On parle beaucoup et sans arrêt de la place de la Russie dans le ‘monde’, serait elle tournée vers l’Ouest ou vers l’Est ? Serait elle “Occidentale” ou “Eurasienne” ?
La question avait aussi récemment animé un “article” du blog echo de russie intitulé “Medvedev, Dostoievski et les asiates blonds” et suscité des commentaires assez passionnés !
Cette doctrine a été construite au début des années 20 avant de tomber dans l’oubli. Depuis la fin de l’URSS, cette doctrine a été remise en avant, parfois sous le nom de néo-Eurasisme, par le philosophe et géopoliticien russe Alexandre Douguine ( lire son excellente biographie).
Ce dernier a creusé son trou dans l’entourage du Président Poutine et prône une contre thèse aux affirmations Atlantistes (théorie de Mackinder en 1904, qui prévoyait l’endiguement et l’encerclement de la Russie) et conçoit l’histoire comme l’affrontement éternel entre un “Léviathan” et un “Béhémoth”, soit entre la “Terre” et la “Mer”. L’Allemagne et la Russie sont les forces de la Terre en lutte contre les forces malfaisantes et déliquescentes de la Mer, représentées aujourd’hui par les Etats-Unis et l’Angleterre.

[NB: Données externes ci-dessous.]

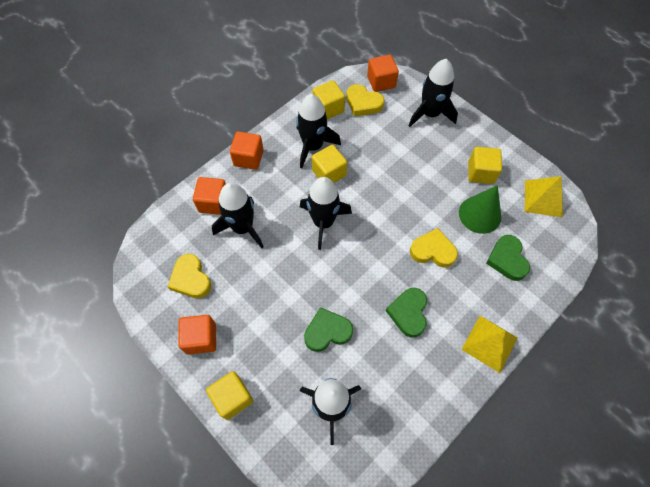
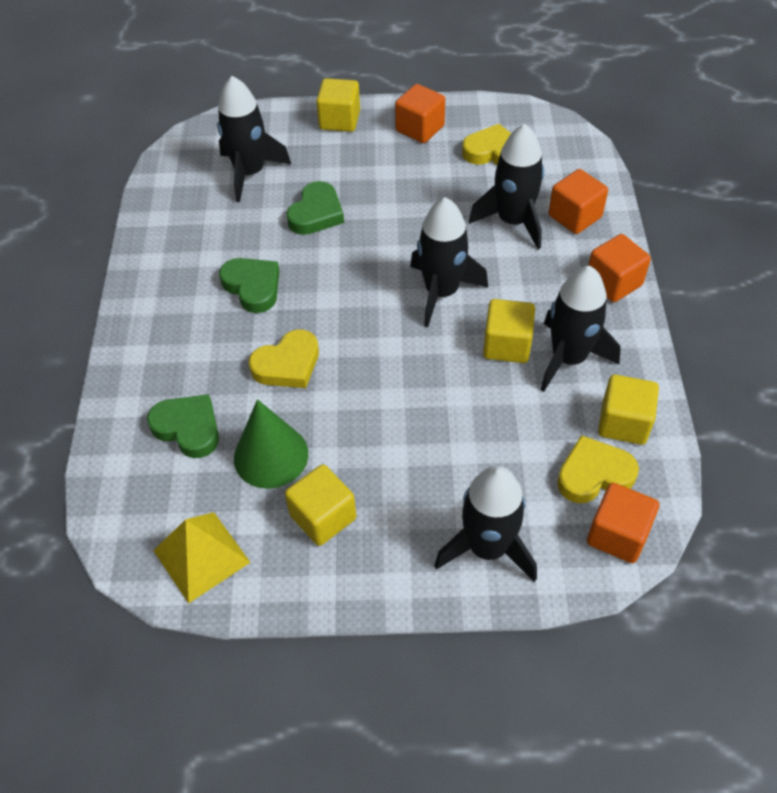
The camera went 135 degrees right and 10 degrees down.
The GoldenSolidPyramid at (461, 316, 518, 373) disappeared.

Douguine s’inscrit dans la tradition de la “politique hermétique”: ce sont en effet des forces spirituelles qui guident le monde et l’ont toujours guidé. Originalité de sa position : le communisme russe, après l’éviction des comploteurs “atlanto-trotskistes” (selon sa terminologie), est devenu une sorte de “voie de la main gauche”. Cela signifie qu’une force en apparence anti-traditionnelle (comme l’a été l’URSS rouge et antiChrétienne) peut en réalité dissimuler une puissance active et positive qui va subrepticement dans le sens de la Tradition, donc de l’esprit de la “Terre” par opposition à celui de la “Mer”. Douguine se place tout naturellement dans le sillage de la révolution conservatrice allemande des années 20 et 30. Il est l’homme qui a réintroduit en Russie les thèses énoncées par le néo-nationalisme soldatique allemand d’après 1918, période de défaite pour Berlin, comme l’effondrement de l’URSS était, finalement, une période de défaite pour la puissance russe.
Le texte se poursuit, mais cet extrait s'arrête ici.